Powiedział, że w sprawie tej ukraińskiej prośby "można mieć uczciwą różnicę zdań". - Jest to kwestia uzgodnień i dyskusji w grupie naszych sojuszników. Mamy nowego sekretarza generalnego NATO. W przyszłym tygodniu jest kolejne spotkanie ministerialne NATO. Być może ta sprawa stanie (na agendzie rozmów - red.) - zaznaczył minister Sikorski.
Sikorski: w sprawie ekshumacji ofiar Wołynia na razie brak postępu
Szef polskiej dyplomacji był też pytany, czy z obecnymi władzami Ukrainy da się dogadać w sprawie ekshumacji ofiar rzezi wołyńskiej. - Muszę powiedzieć, że jestem rozczarowany, bo minister spraw zagranicznych Ukrainy obiecywał mi postęp w tej sprawie do (święta - red.) Wszystkich Świętych. Minęło - postępu brak. My uważamy, że to jest część europejskiego kodu kulturowego, żeby ciała nawet wrogów pochować zgodnie z chrześcijańskim obrządkiem. I Ukraina zdaje się, że się z tym zgadza, bo zezwoliła na ekshumację 100 tysięcy żołnierzy Wehrmachtu, którzy tam przybyli jako najeźdźcy - zwracał uwagę Sikorski.
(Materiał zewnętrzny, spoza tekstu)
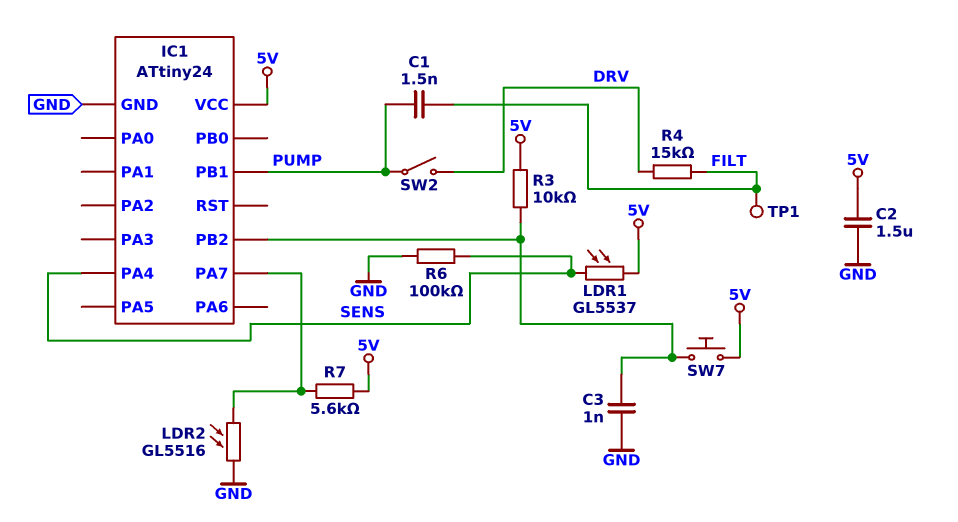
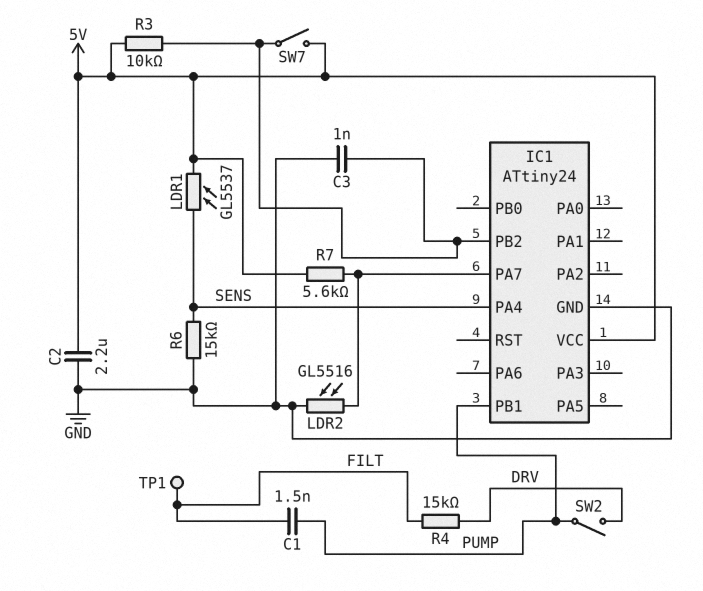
C2: 1.5uF (5V, GND) -> 2.2uF (5V, GND)
R6: 100k (GND, SENS) -> 15k (GND, SENS)
SW7: button (5V, IC1/PB2) -> switch (5V, IC1/PB2)

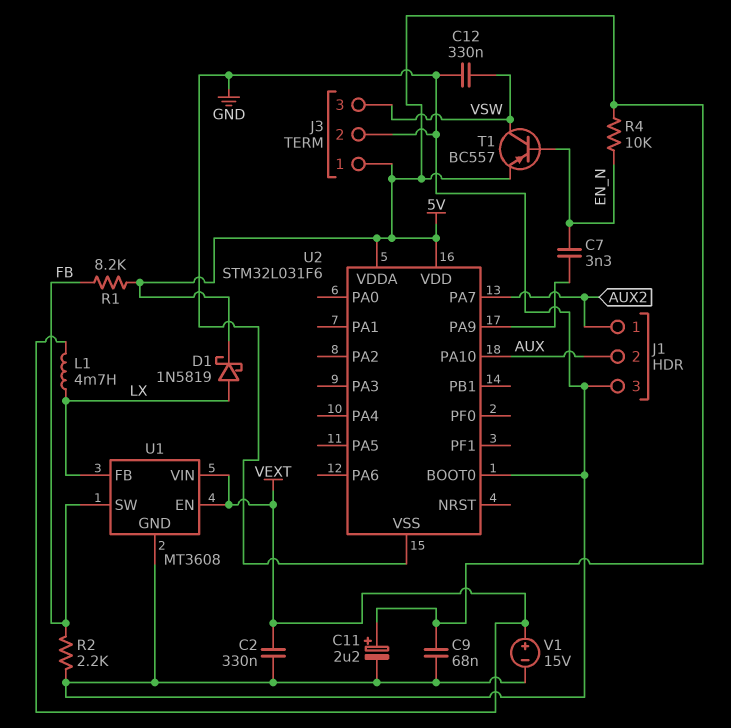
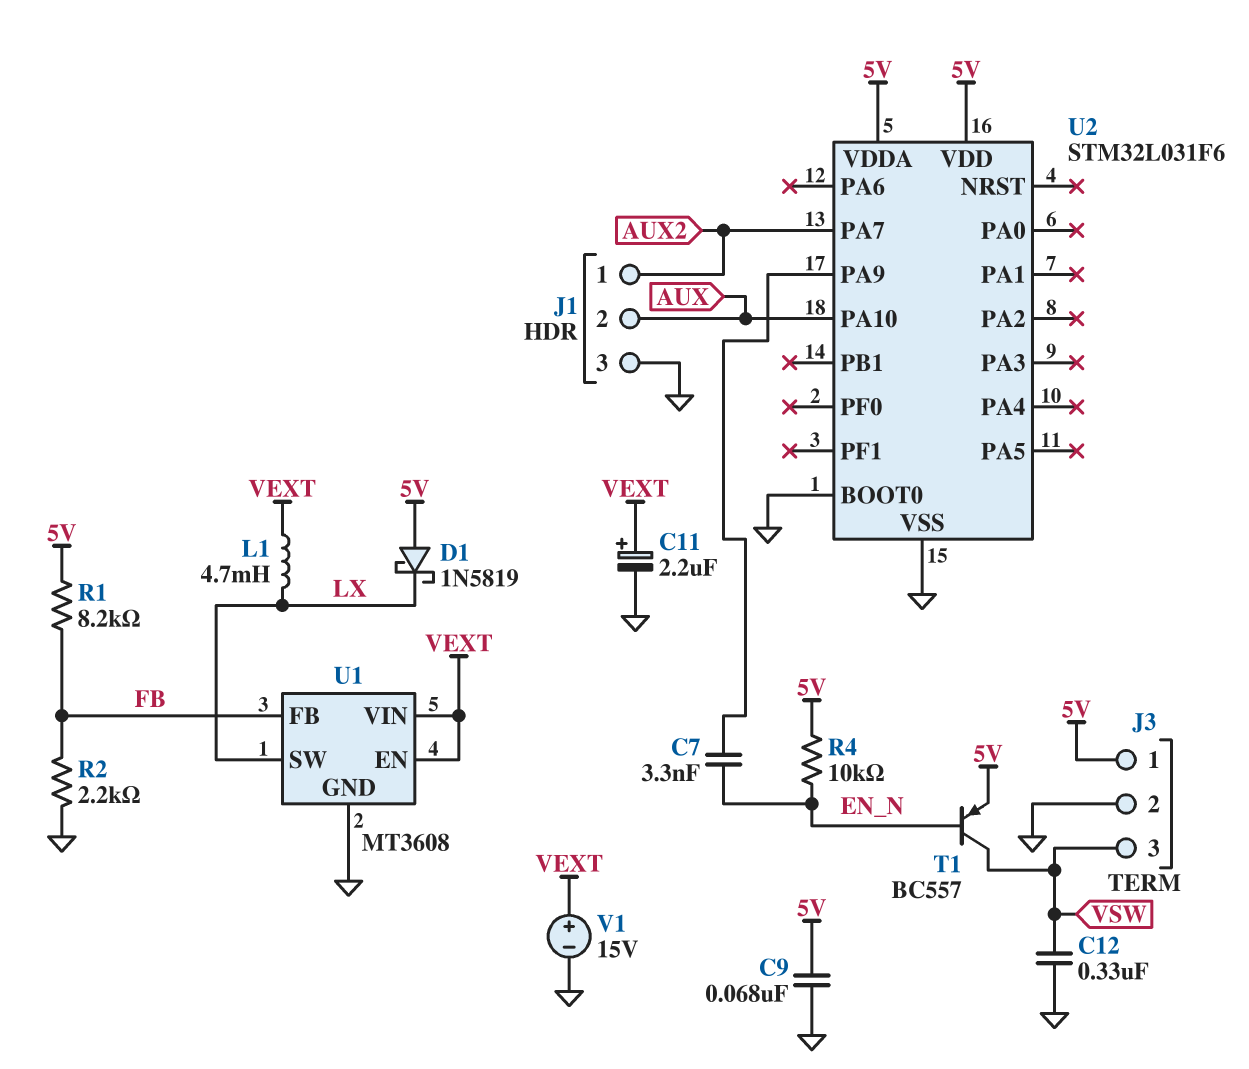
C2: 330nF (GND, VEXT) -> none
C11: 2.2uF (plus 5V, minus GND) -> 2.2uF (plus VEXT, minus GND)
D1: schottky 1N5819 (A LX, K 5V) -> schottky 1N5819 (A 5V, K LX)
U1 pin FB: LX -> FB
U1 pin SW: FB -> LX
- Jedyne, co potrzebujemy, to zgody na powrót do ekshumacji, które zostały zawieszone w 2017 roku - podkreślił.
O sprawie Poczobuta: próbujemy wpłynąć na sytuację różnymi kanałami
Sikorski był również pytany, czy wierzy jeszcze w uwolnienie Andrzeja Poczobuta, który jest więziony przez białoruski reżim.
- Wszyscy wiemy, jaki to jest reżim. Próbujemy różnymi kanałami i na naszym kontynencie, i w porozumieniu z sojusznikami, wpłynąć na tę sytuację. Ale pamiętajmy, że Białoruś ma w proporcji do populacji więcej więźniów politycznych niż Polska za czasów stanu wojennego. Tak jak Rosja ma więcej więźniów politycznych niż za schyłkowego Związku Radzieckiego, za Breżniewa - odpowiedział.